This is Lecture 3 in the Book Examiner's series of 13 Book Lush 101: The History of English Literature, Adult Beverage-style "lectures." To see the complete Course Syllabus, to peruse the first two lectures, or to proclaim your everlasting devotion to the cause of both literature and adult beverages, visit the Book Lush page here.

Lecture 3: Another round for the Knights of the Round Table -- Sir Thomas Malory's Le Morte d'Arthur

Last lecture saw us pondering the triad of alcohol, literature, and sex in Geoffrey Chaucer's highly regarded and highly bawdy 1300s romp, The Canterbury Tales.

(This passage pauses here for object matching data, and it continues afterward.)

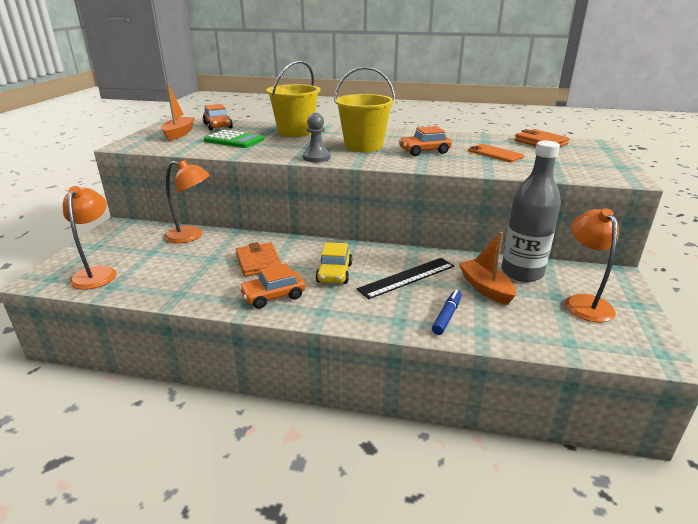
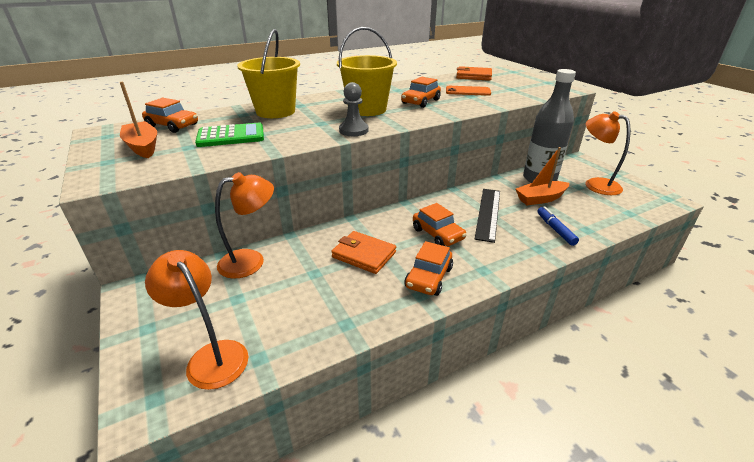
camera: 40 degrees left, 5 degrees up
(334, 273) = (438, 234): yellow car -> orange car
(485, 288) = (540, 199): orange boat -> orange boat turned 45 degrees counterclockwise

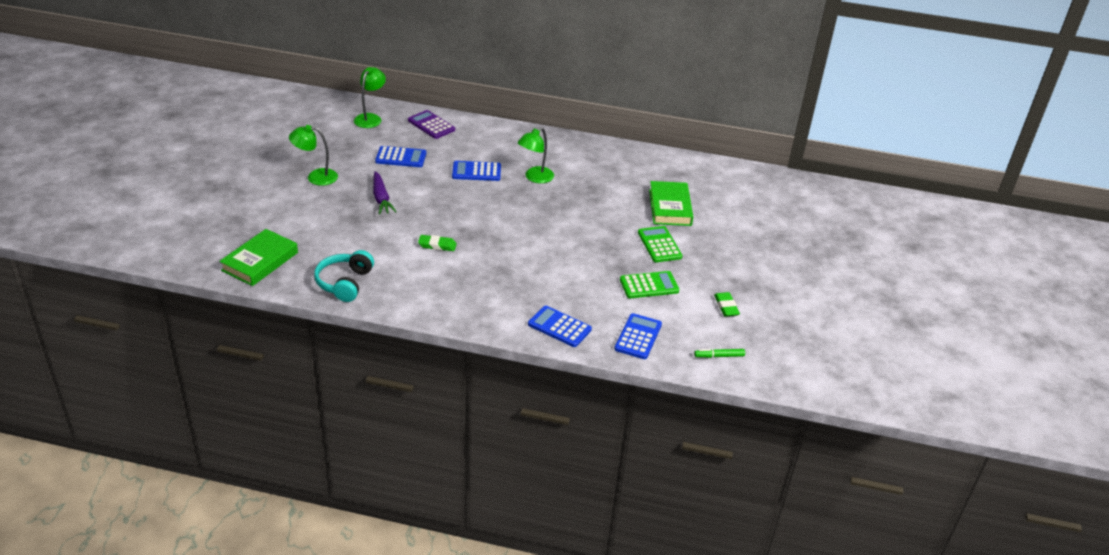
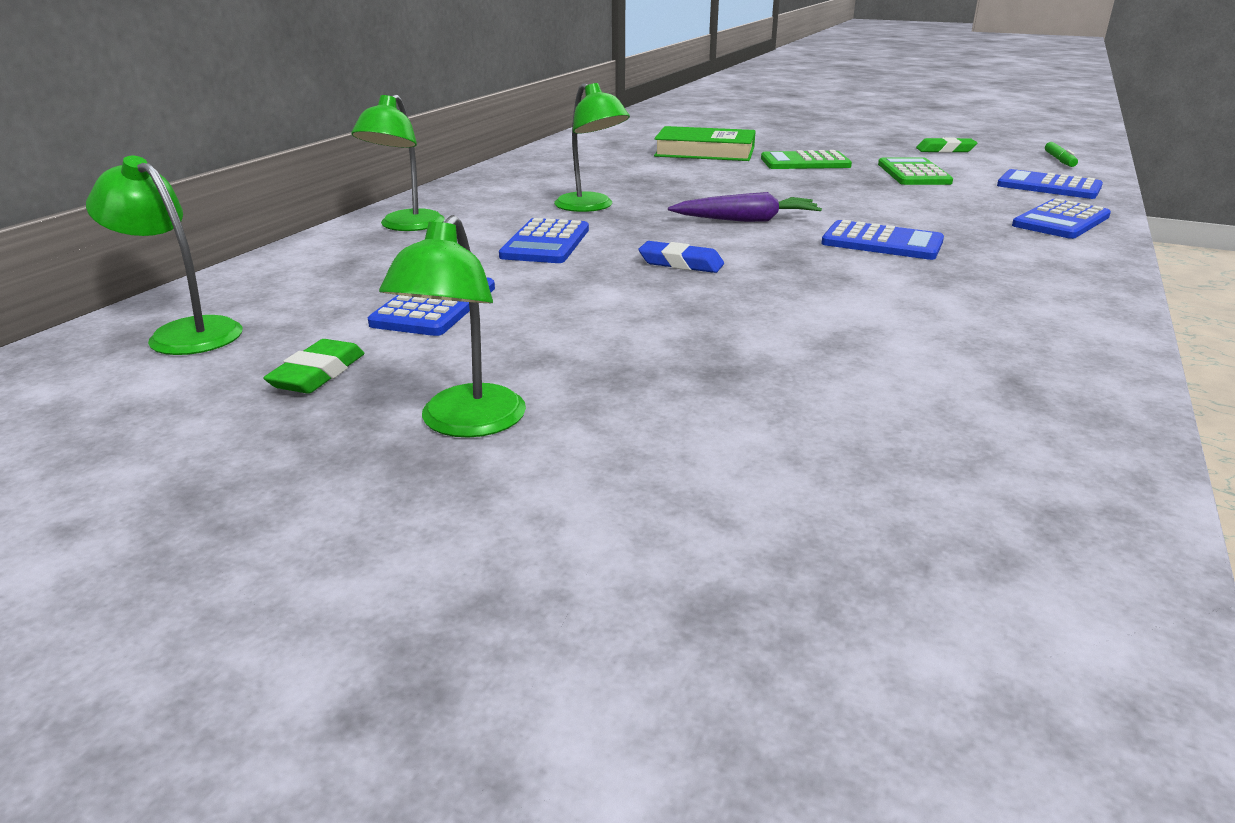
camera: 75 degrees left, 10 degrees down
(260, 261) = (1000, 545): green book -> none
(344, 283) = (1042, 394): turquoise headphones -> none
(381, 198) = (625, 335): purple carrot -> purple carrot (747, 220)
(431, 125) = (307, 269): purple calculator -> none
(437, 245) = (835, 288): green eraser -> green eraser (318, 374)
(458, 207) = (681, 263): none -> blue eraser
(489, 135) = (406, 226): none -> green lamp
(503, 262) = (882, 242): none -> blue calculator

With the 1400s, however, came the desire to see the ever-popular trio portrayed in a bit less of a raucous light . As in every aspect of art -- literature, music, trashy reality television -- the pendulum inevitably swings back and forth periodically from the outrageous to the outrageously prudish. After so much wild sexual permissiveness in The Canterbury Tales, it was high time for a bit of restraint. Hence, the birth of Sir Thomas Malory's Le Morte D'Arthur, full of every bit as as much alcohol and sex as The Canterbury Tales, but with the calming addition of that indefinable, romantic something -- chivalry.

While the first mention of the Knights of the Round Table came from a Norman poet (known only by the ridiculous moniker "Wace") in 1155, it wasn't until Sir Thomas Malory put his wildly romantic version of the tale into words in Le Morte D'Arthur ("The Death of Arthur," for all of you uncouth Yanks) that the tales of brave knights, lovely ladies, quests for the Holy Grail, excessive alcohol consumption, and inadvisable sex became a de rigueur part of the English Lit Hall of Fame.

The complete tales of the Knights of the Round Table moves through several distinct phases: the birth and rise of Arthur;  his marriage to the lovely Guinevere; his purchase of the legendary Round Table from IKEA in order to speed the servants' trips during refilling runs as well as being part of an overall business expense taxbreak; the entrance of that smooth snake-in-the-grass, Lancelot, and his clandestine exploits with Mrs. Arthur;  the quest for the Holy Grail for use as the Ultimate Beer Glass; and Arthur's eventual precipitous downfall.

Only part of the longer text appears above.